Но никто не двинулся с места.
— Привет! — поздоровался я со всеми сразу. Они молча смотрели на меня, на то, как я иду между ними и автобусом со своими вещами. Чемодан в эту минуту показался мне огромным, роскошным и постыдным, мерзкой уликой, как какая‑нибудь вещь, купленная в секс–шопе близ пляс Пигаль…
И только Катя, Катенька выскочила из «икаруса», подала мою сумку, быстро сказала: «У нас неприятности.»
— Какие? — спросил я, думая, что она имеет в виду события в Москве. Тем более, что, пока отец Бернар отпирал входную дверь, ко мне, оттеснив Катю, подскочила Нина Алексеевна, прошептала с надеждой: «Вы не знаете, может быть нас теперь оставят во Франции как политических беженцев?»
Я глянул в её взволнованное лицо, пожал плечами и вошёл в дом.
Отец Бернар включил свет. Я поднялся за ним по деревянной лестнице на второй этаж. Потом по узкому, извилистому коридору, куда справа и слева выходило множество дверей, мы подошли к последней. Он отпер её.
Это оказалась неожиданно большая белёная комната со столом–секретером у одной стены, полуторной кроватью — у противоположной, двумя стульями, креслом, стенным шкафом и рукомойником в углу. Над столом висело распятие.
— Надеюсь, вам будет удобно, — сказал отец Бернар, вручая мне ключ. — Утром после молитвы и завтрака все поедут на встречу с Парижем, и у нас будет время задать друг другу вопросы.»
…Давно стихла беготня, топанье ног в коридоре. Все разместились, спят. Только дождь за чернотой окна продолжает стучать по карнизу.
У меня тоже неприятность, чтобы не сказать хуже: в сумке не оказалось пистолета.
Перерыл её несколько раз.
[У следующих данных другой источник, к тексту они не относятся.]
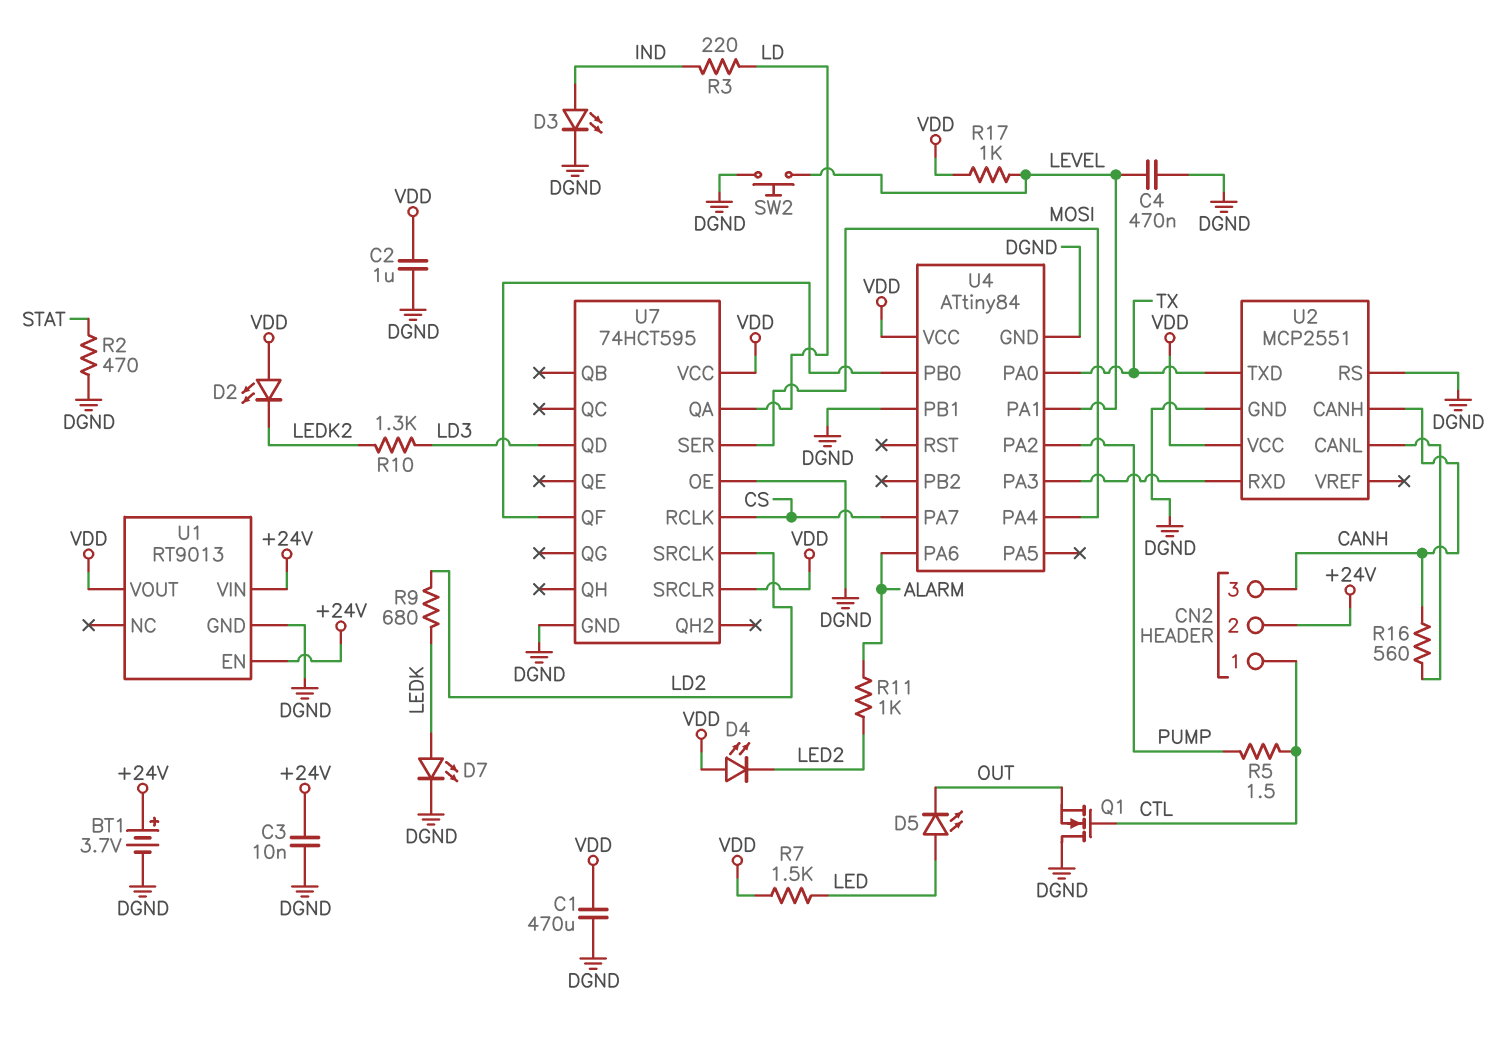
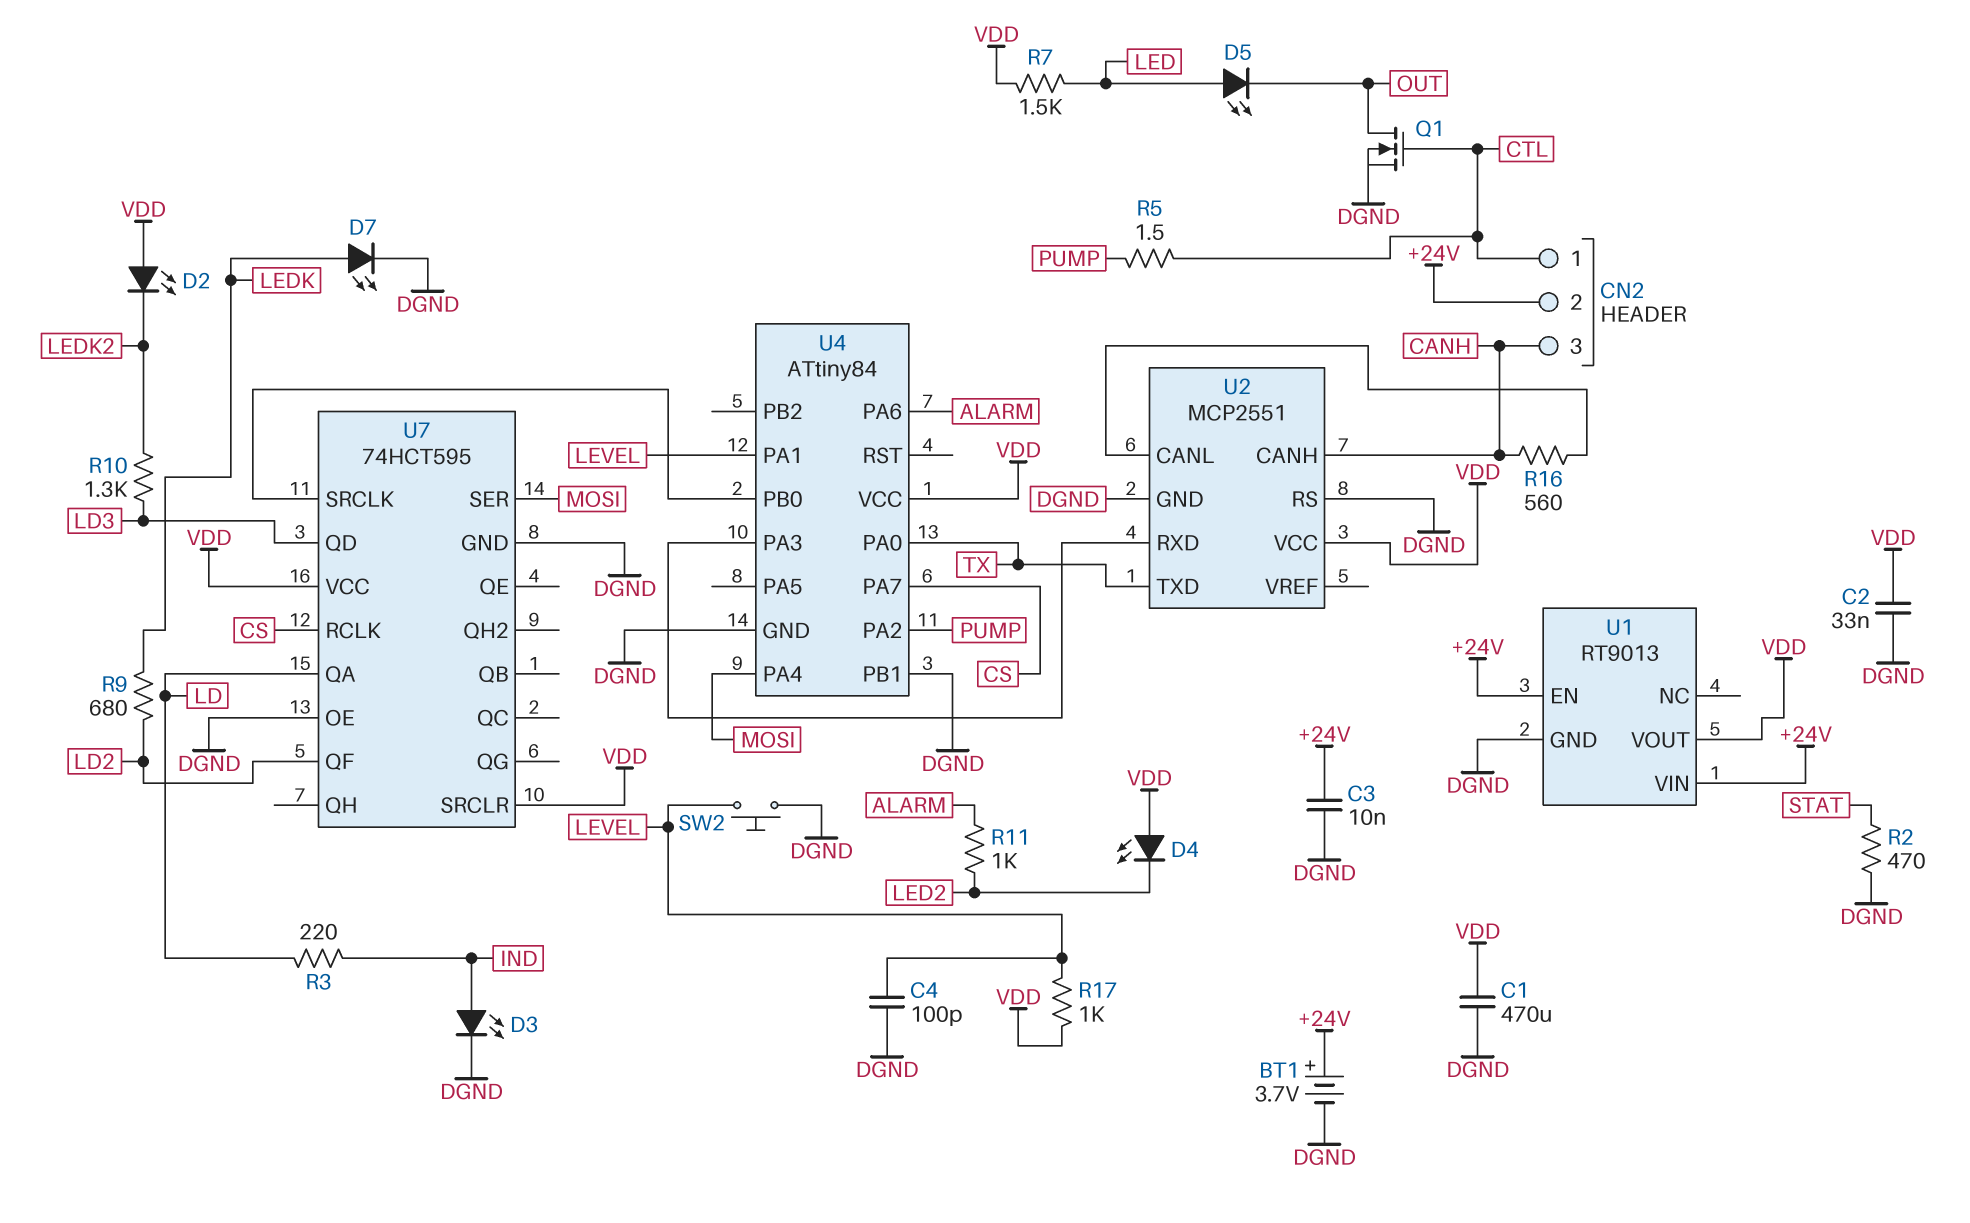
C2: 1uF (DGND, VDD) -> 33nF (DGND, VDD)
C4: 470nF (DGND, LEVEL) -> 100pF (DGND, LEVEL)
Q1: NMOS (G CTL, D DGND, S OUT) -> NMOS (G CTL, D OUT, S DGND)
U7 pin QF: U4/PB0 -> LD2
U7 pin SRCLK: LD2 -> U4/PB0

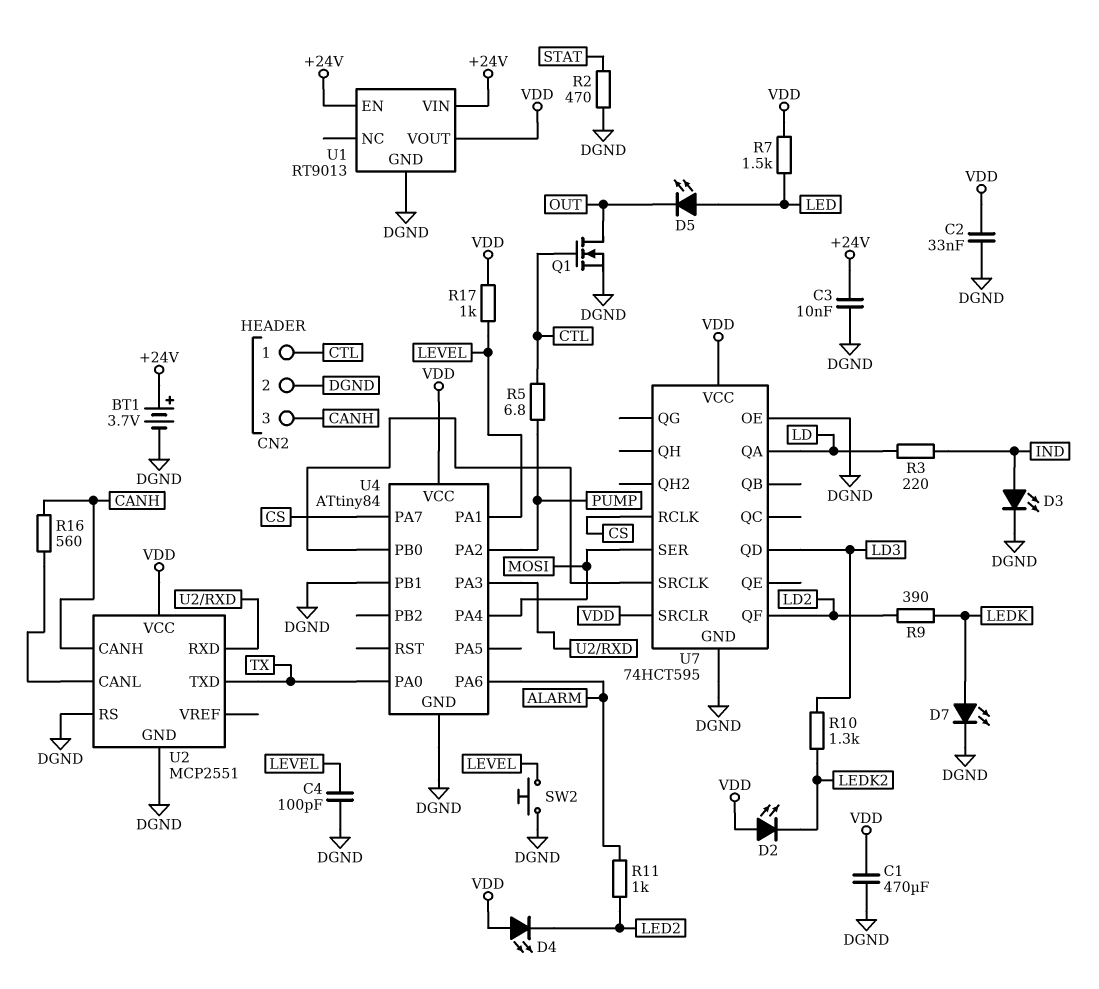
CN2 pin 2: +24V -> DGND
R5: 1.5 (CTL, PUMP) -> 6.8 (CTL, PUMP)
R9: 680 (LD2, LEDK) -> 390 (LD2, LEDK)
Соломенный подстаканник, две запасные рубашки на месте, так и не распечатанный блок сигарет «Мальборо», свитер, три пары чистых носков, носовые платки — на месте. Пакет с бритвенными принадлежностями, зубной щёткой, пастой и мыльницей на месте — в затянутом «молнией» боковом отделении. На самом дне обнаружил завёрнутый в бумажную салфетку засохший, ещё московский, бутерброд с сыром и двадцатикопеечную монету чеканки 1982 года.
Пистолета нет.
Так я и знал, предчувствовал. Фриц, надо надеяться, теперь благополучно живёт–поживает и думать не думает о своей ужасной затее. А я влип.
Эту штуку с перламутровой рукояткой, безусловно, взял Игорь. Не Катя. Именно он. Вернулся в номер гостиницы после коллективной медитации–молитвы, увидел на полу возле тумбочки сумку. Соблазнился. Про- шуровал ее… Потом отдал Кате.
А если не он? Какой он ни есть, вроде, христианин. С крестом на груди. Правая рука отца Василия. Вполне мог взять кто‑нибудь из обслуги — уборщица, горничная… Но тогда чего я переживаю? Пистолет просто спёрли, он исчез навсегда как бы сам по себе.